Much of the research related to improving the quality of mobile apps, or automating mobile app development practices makes use of two major categories of artifacts:

(i) mobile application data (both static and dynamic) and

(ii) mobile application analysis techniques & tools.

For instance, a project related to automating mobile testing may aim to mine dynamic interaction traces for mobile apps to train a machine learning model for testing app UIs; conversely, security researchers may aim to use security-focused, static analysis tools that can analyze the complex event-driven nature of Android app code if the researchers wish to study the effectiveness of such tools. Unfortunately, past research on mobile app analysis, testing, and quality has used datasets and tools that have largely been created in an ad-hoc manner, leading to issues related to reproducibility and replicability, therefore hampering potential follow-up work on these topics.

Given the fragmentation around the development of datasets and research tooling related to mobile apps, this workshop aims to bring together researchers and practitioners to elicit design requirements related to building a shared infrastructure, and to provide a forum for sharing best practices for building complete, maintainable and open datasets and tools to support Android testing and analysis research.

We solicit short biographies (one to two paragraphs) and up to three representative papers (as PDF attachments or links) from researchers who would like to participate.
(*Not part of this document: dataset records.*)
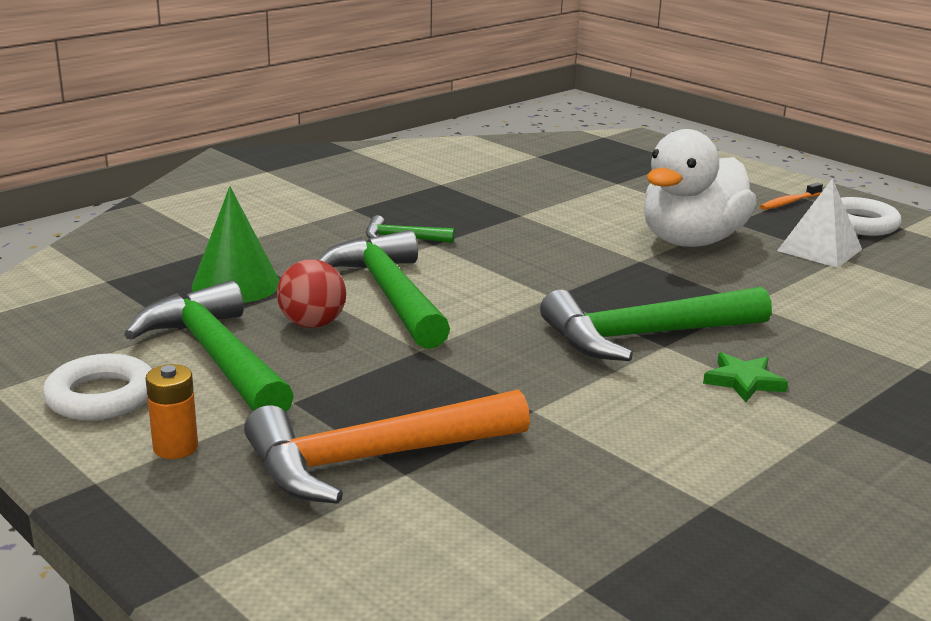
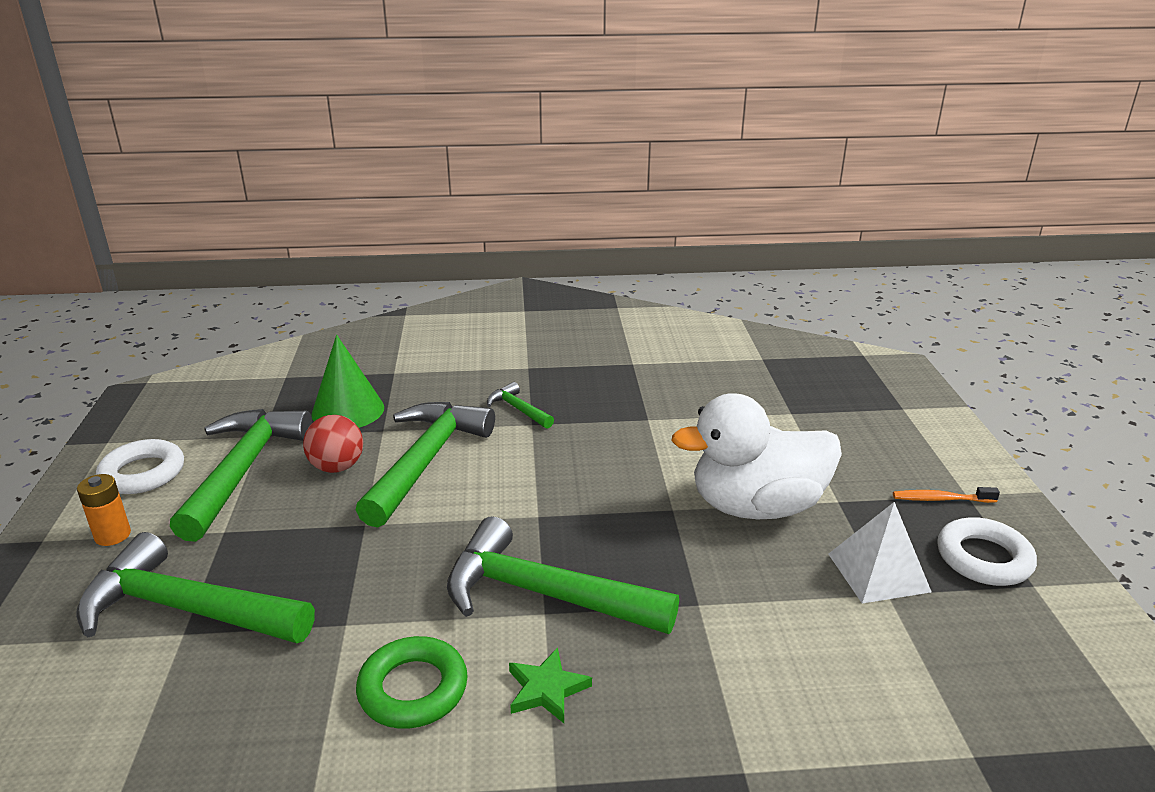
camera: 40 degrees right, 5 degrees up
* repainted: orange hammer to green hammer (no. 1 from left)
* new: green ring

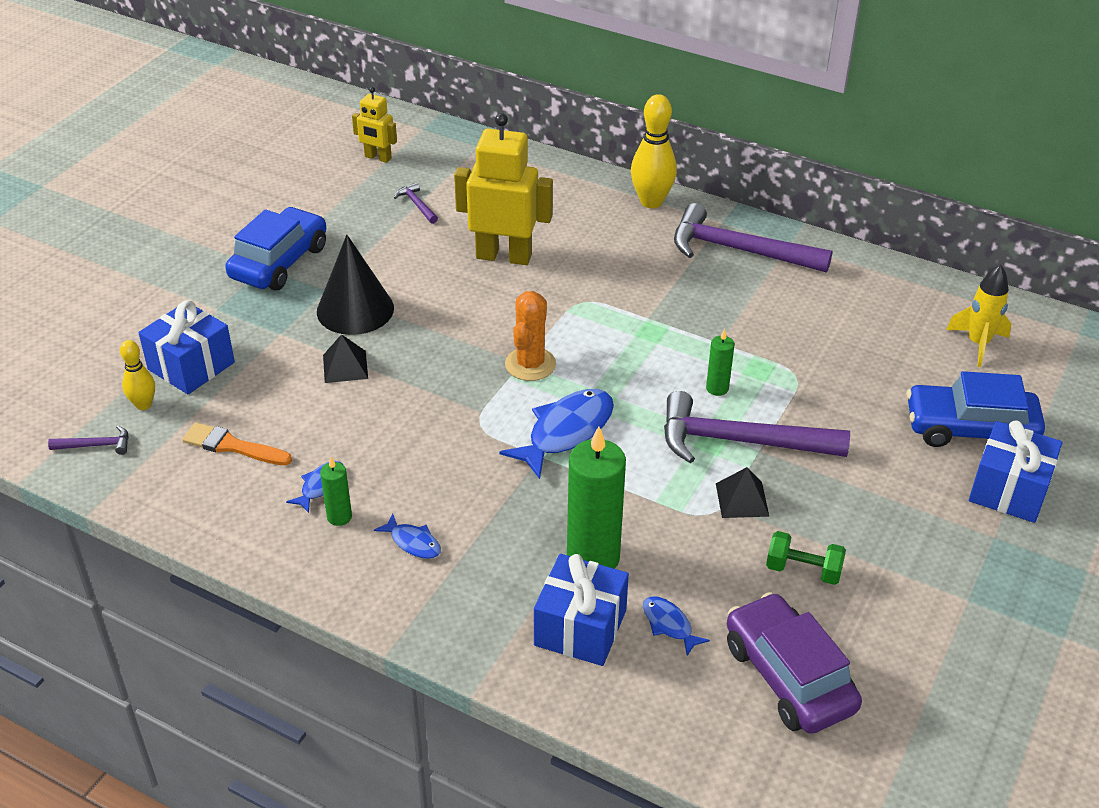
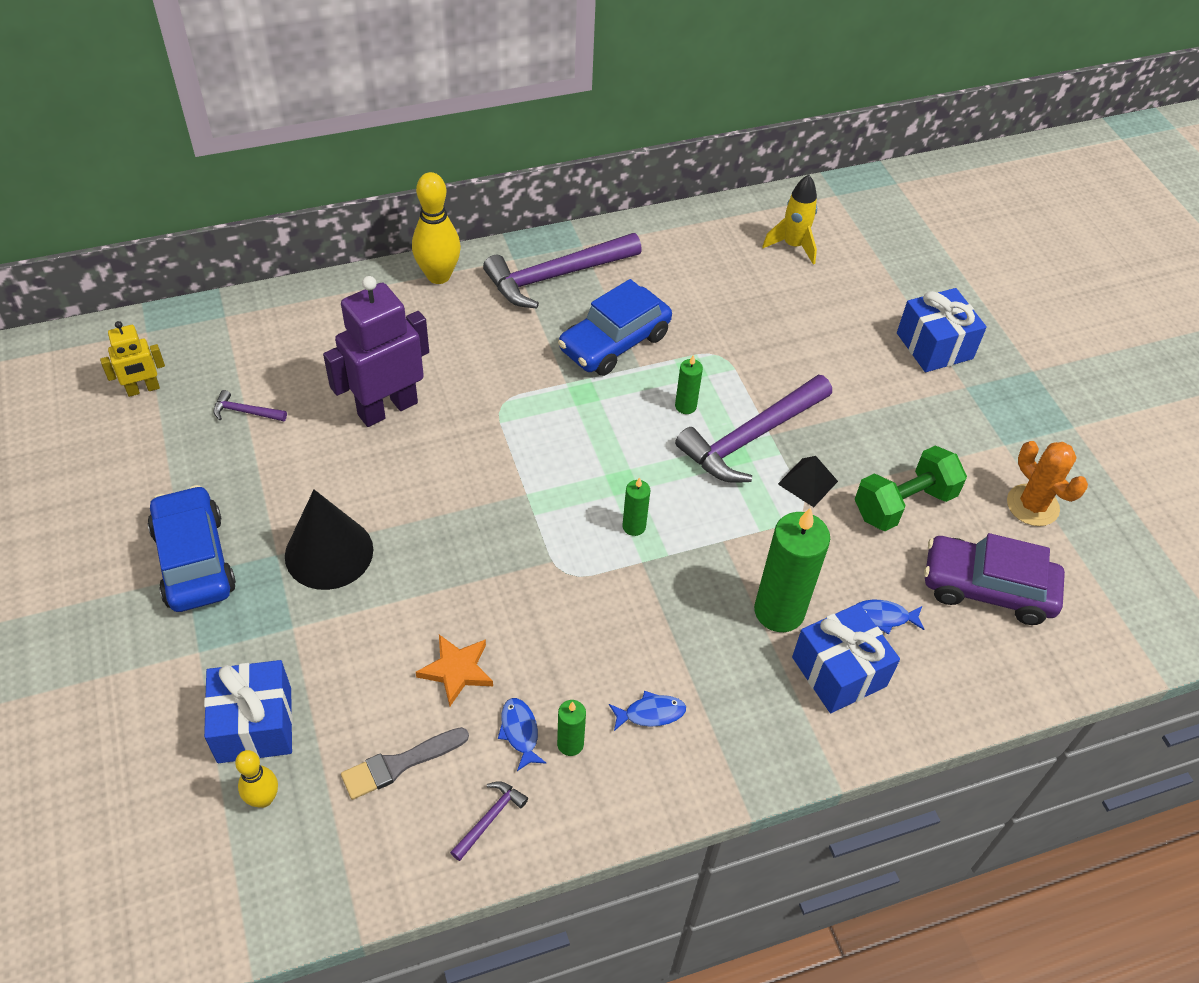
camera: 50 degrees left, 10 degrees up
* repainted: yellow robot (no. 2 from left) to purple robot
* repainted: orange brush to grey brush
* new: orange star
* shifted: purple hammer (no. 1 from left in the first image) to purple hammer (no. 2 from left)
* shifted: blue car (no. 2 from left)
* swapped: blue fish (no. 3 from left) to green candle (no. 2 from left)
* scaled: green dumbbell x1.57
* shifted: orange cactus
* gone: black pyramid (no. 1 from left)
The review and evaluation process will focus on whether the participant have the following experience:

(1) experience with mobile-related software engineering and testing,

(2) experience building research tools and datasets related to mobile apps, and

(3) experience publishing mobile testing and analysis research.

Submission biographies and representative papers will not be published in the proceedings and need not address all stated criteria, but they must address at least one of the aforementioned criteria.

Travel stipend of $500 USD to attend the workshop may be provided to those that make a submission.